Anti-neoplastic properties of human corticotropin releasing factor: involvement of the nitric oxide pathway.

We report a series of the in vivo and in vitro studies that evaluate the anti-neoplastic potential of hCRF in W256 rat mammary carcinoma. Using magnetic resonance imaging (MRI) and direct measurements of tumor and peritumoral brain water content we found that hCRF treatment (100 micrograms/kg subcutaneously twice a day for 3 days) caused significant inhibition of growth and vascular permeability of the i.c. W256 tumors. hCRF also exhibited antiproliferative and differentiation-inducing effects in W256 cells in vitro. The calculated IC50 values were 70 nM and 100 nM of hCRF, as measured by digital videomicroscopic quantitation of tumor cell population growth rate and by [3H]-thymidine incorporation assay, respectively.

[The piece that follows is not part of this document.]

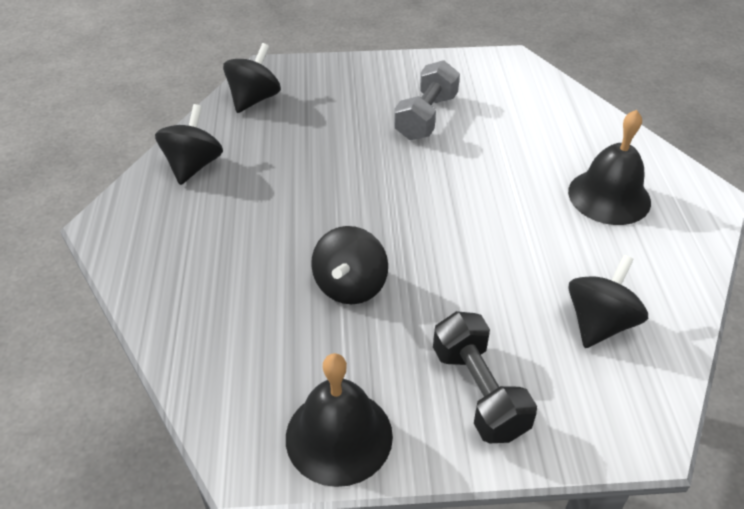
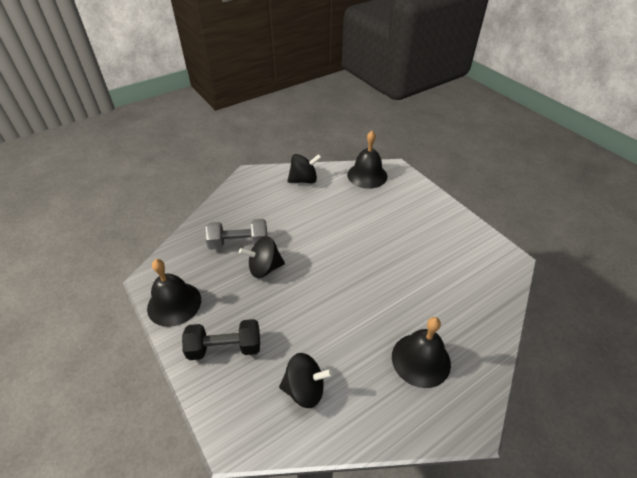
camera: 60 degrees right, 0 degrees up
(254, 99) = (367, 175): black spinning top -> black bell
(426, 117) = (415, 243): grey dumbbell -> grey dumbbell (238, 243)
(478, 391) = (225, 348): black dumbbell -> black dumbbell turned 45 degrees clockwise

The observed effects in W256 cells were CRF receptor mediated. This was shown in two ways: by the presence of relatively high levels of CRF1 receptor mRNA in W256 cells, and by the fact that the tumor growth inhibitory and differentiation inducing effects of hCRF in vitro were abolished by the CRF receptor antagonist a-helical CRF (9-41). Antiproliferative and differentiation inducing effects of hCRF in W256 cells involve activation of nitric oxide synthase (NOS) and L-arginine-NO pathway. This was shown by using the inhibitor of NOS, the L-nitro-arginine methyl esther (L-NAME), which prevented the antiproliferative and differentiation inducing effects of hCRF in vitro. The cytotoxicity of NO in W256 cells was assessed by the addition of sodium nitroprusside (SNP) to the media. SPN exhibited dose-dependent cytotoxicity in W256 cells with IC50 of 100 muM SNP as measured by [3H]-thymidine incorporation assay. We conclude, that hCRF has substantial anti-neoplastic effects which include inhibition of proliferation and induction of differentiation of the tumor cells in vitro, and a decrease in tumor vascular permeability (and possibly neo-angiogenesis) in vivo.